No fue el único caso, en toda guerra siguen muriendo personas hasta después de haber acabado.

Es cierto que el mundo ha ido cambiando, de modo que ahora se vive mejor que en otras épocas, al menos en algunos aspectos. Pero como especie, siempre se nos dio mal aprender de nuestros errores, aunque finalmente lo hacemos, tardamos bastante en conseguirlo, cometiendo el mismo error mas de una vez.

Algo así esta ocurriendo con la pandemia a la que nos enfrentamos. No es ni mucho menos la primera vez que nos enfrentamos a estos errores. En la memoria histórica hay prueba de esto. Hubo otras pandemias y otros confinamientos.

De modo que, puesto que se trata de un defecto como especie, ¿Qué podemos hacer como individuos? Quizá pensemos que no podemos hacer nada y por eso quizá muchos no respeten las normas para evitar la propagación de algo que mata. Que le quitemos importancia, como se hizo con la neurosis de guerra en el pasado, solo conseguirá como consiguió en aquella época, sufrimiento y muerte. Recuerda que un grano de arena en el basto mar no puede hacer nada, pero si se une a otros granos de arena, pueden formar una playa que frene las olas del mar. Gracias a Dios nuestra especie también cuenta con la capacidad de superación, con cualidades como la resiliencia, capacidad de superar hechos traumáticos y rehacerse, con esa esperanza conseguiremos superar todo obstáculo a nuestra supervivencia.
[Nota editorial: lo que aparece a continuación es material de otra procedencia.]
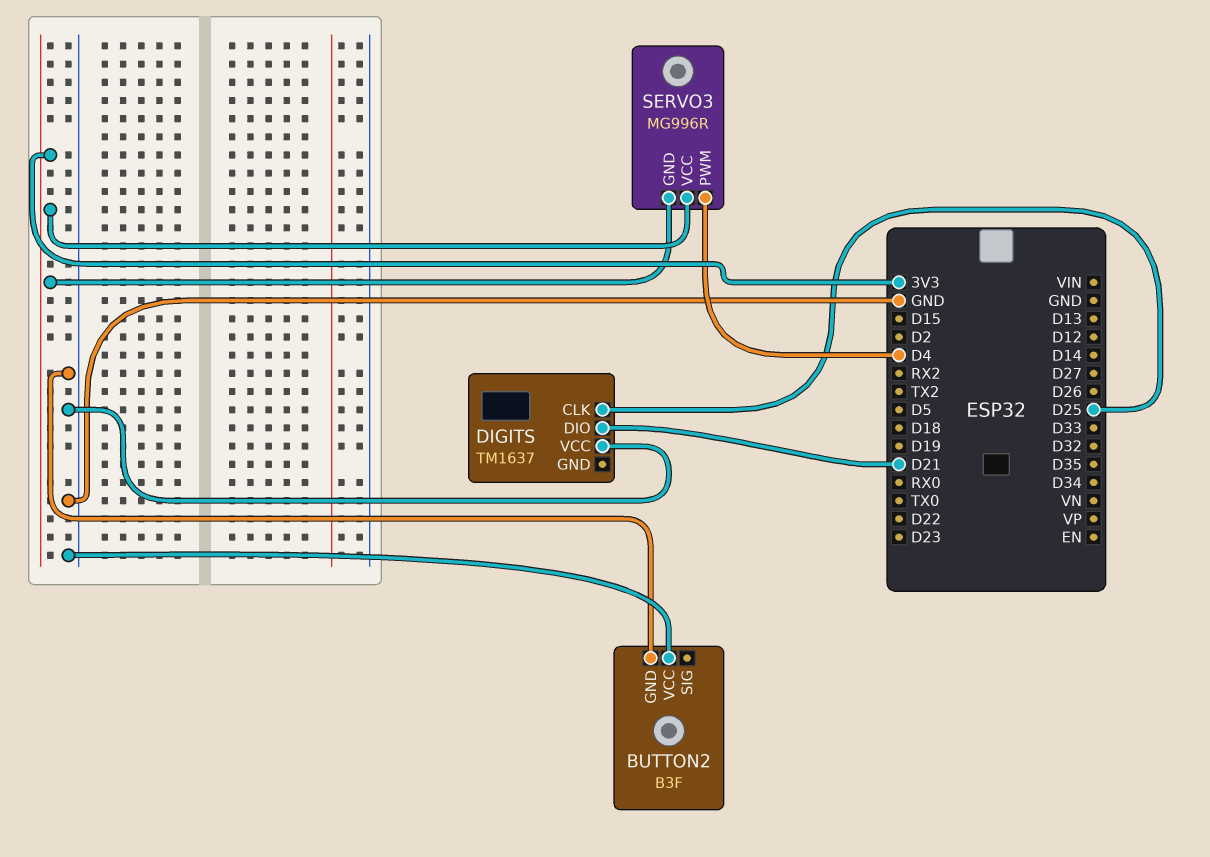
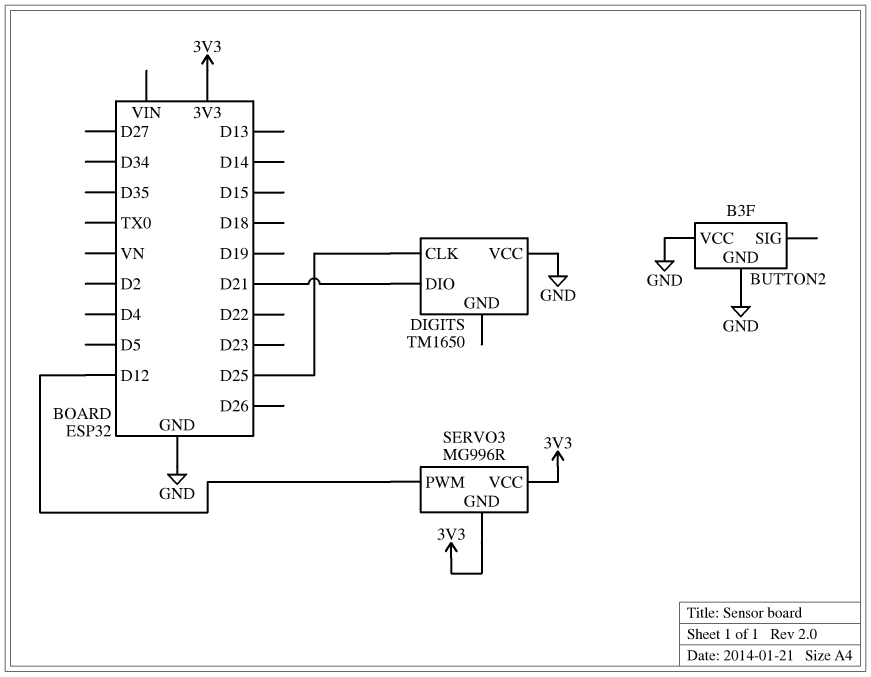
DIGITS: TM1637 -> TM1650
SERVO3 pin PWM: D4 -> D12

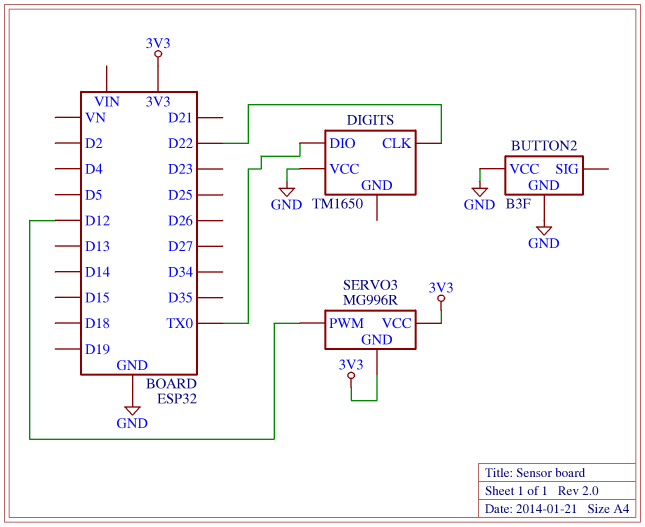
DIGITS pin CLK: D25 -> D22
DIGITS pin DIO: D21 -> TX0

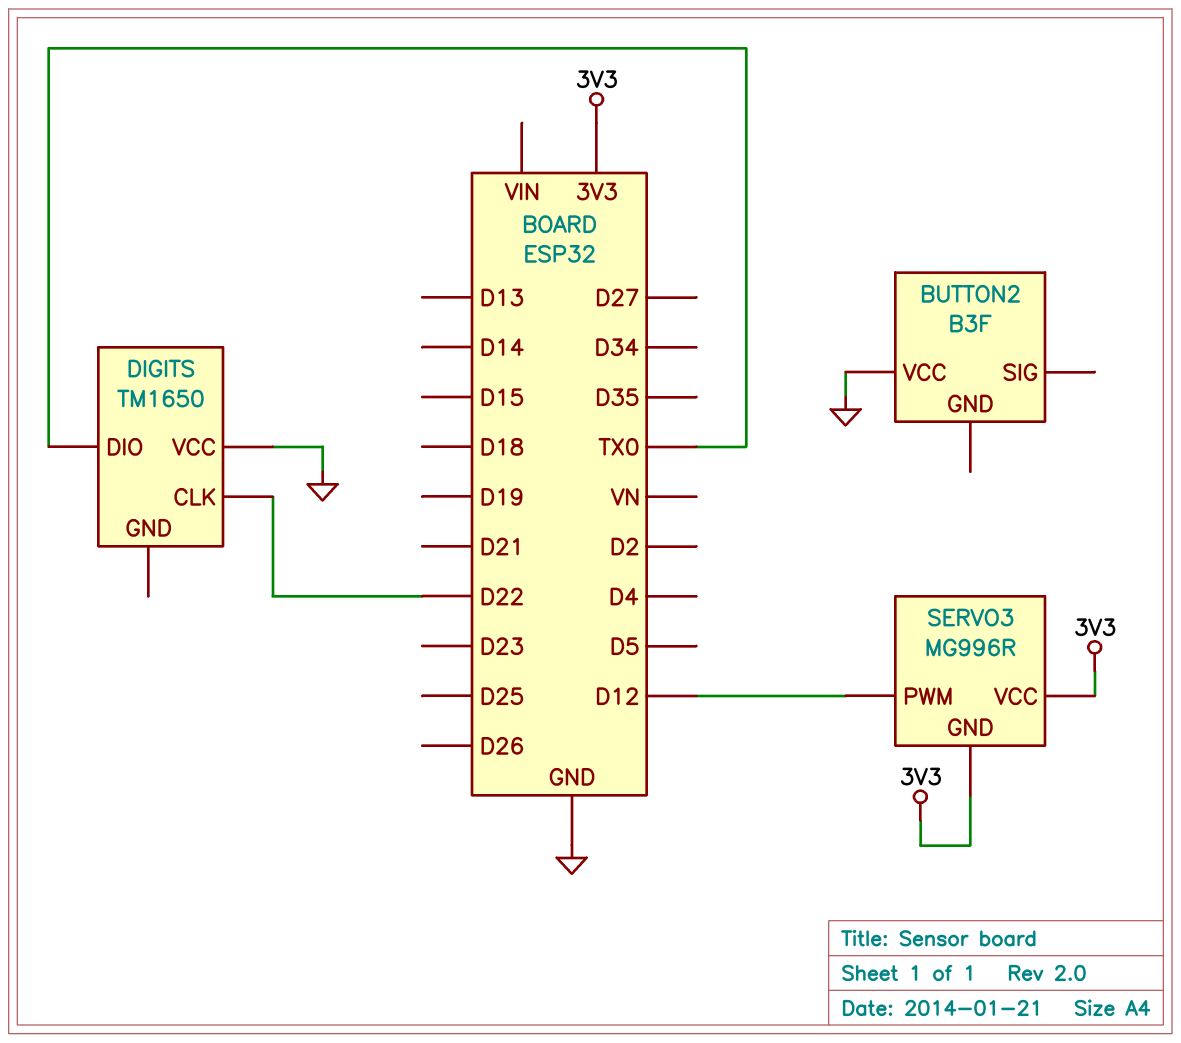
BUTTON2 pin GND: GND -> none

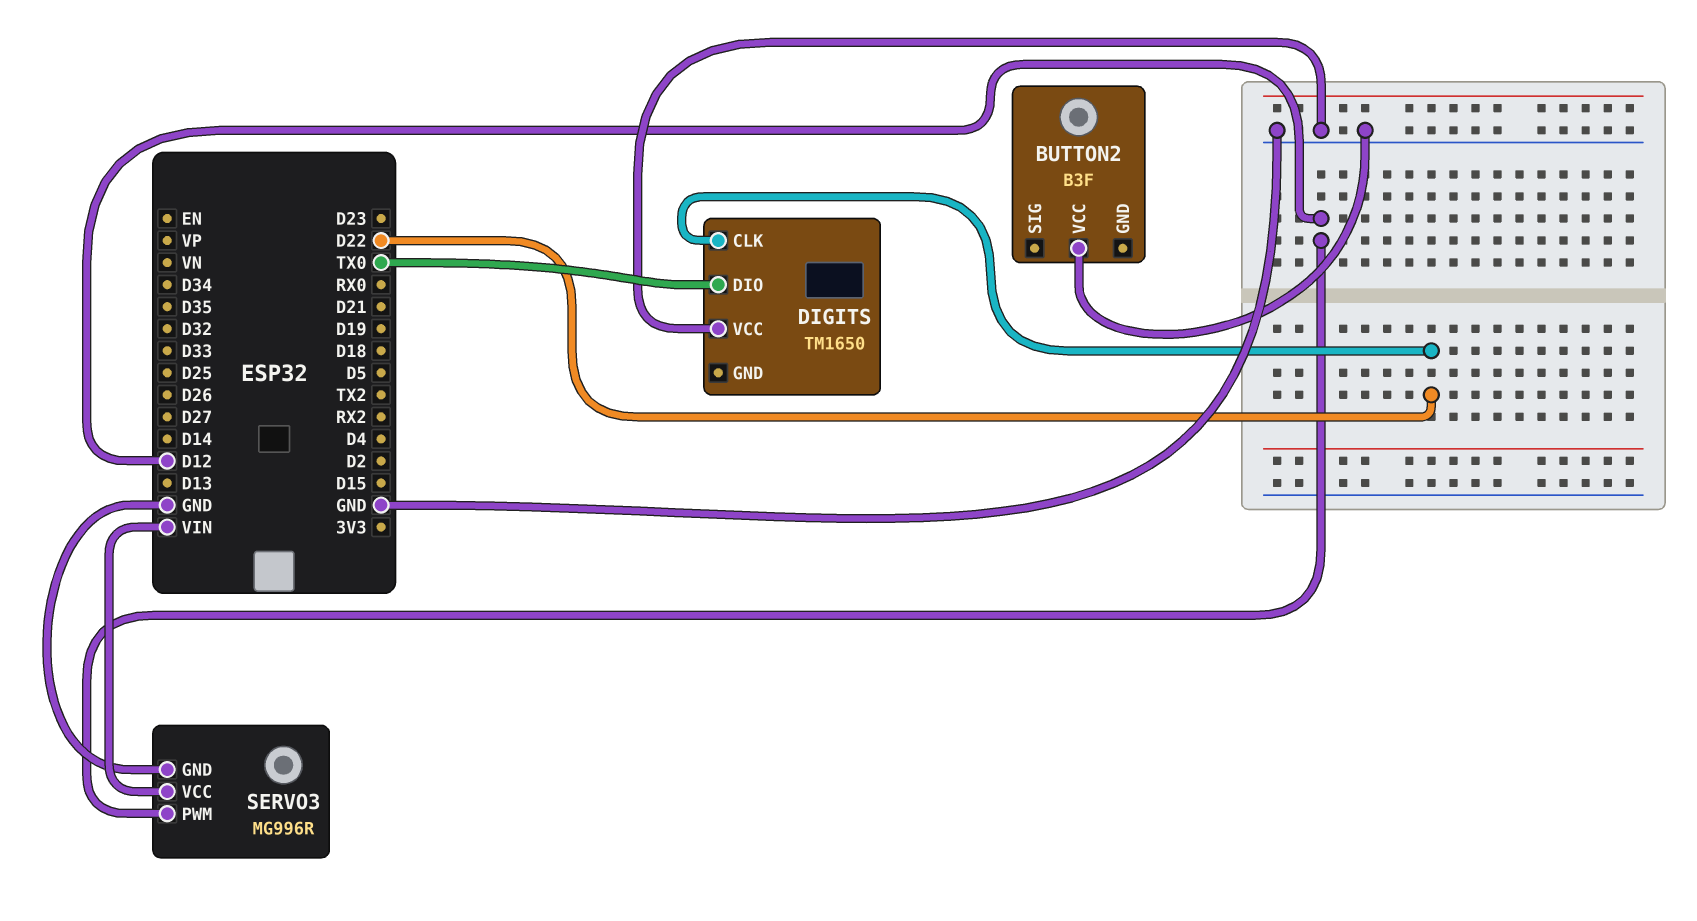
SERVO3 pin GND: 3V3 -> GND
SERVO3 pin VCC: 3V3 -> VIN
Quiero aprovechar la oportunidad que me ofrece el proyecto Nacional de cultura Granada Costa al escribir en algún cálido lugar de este periódico, para recordar a nuestro gran amigo Rogelio Garrido Montañana. El 2020 se llevó muchas cosas buenas y él era una de ellas. Sigue recitando a Adolfo Bécquer allí donde estés.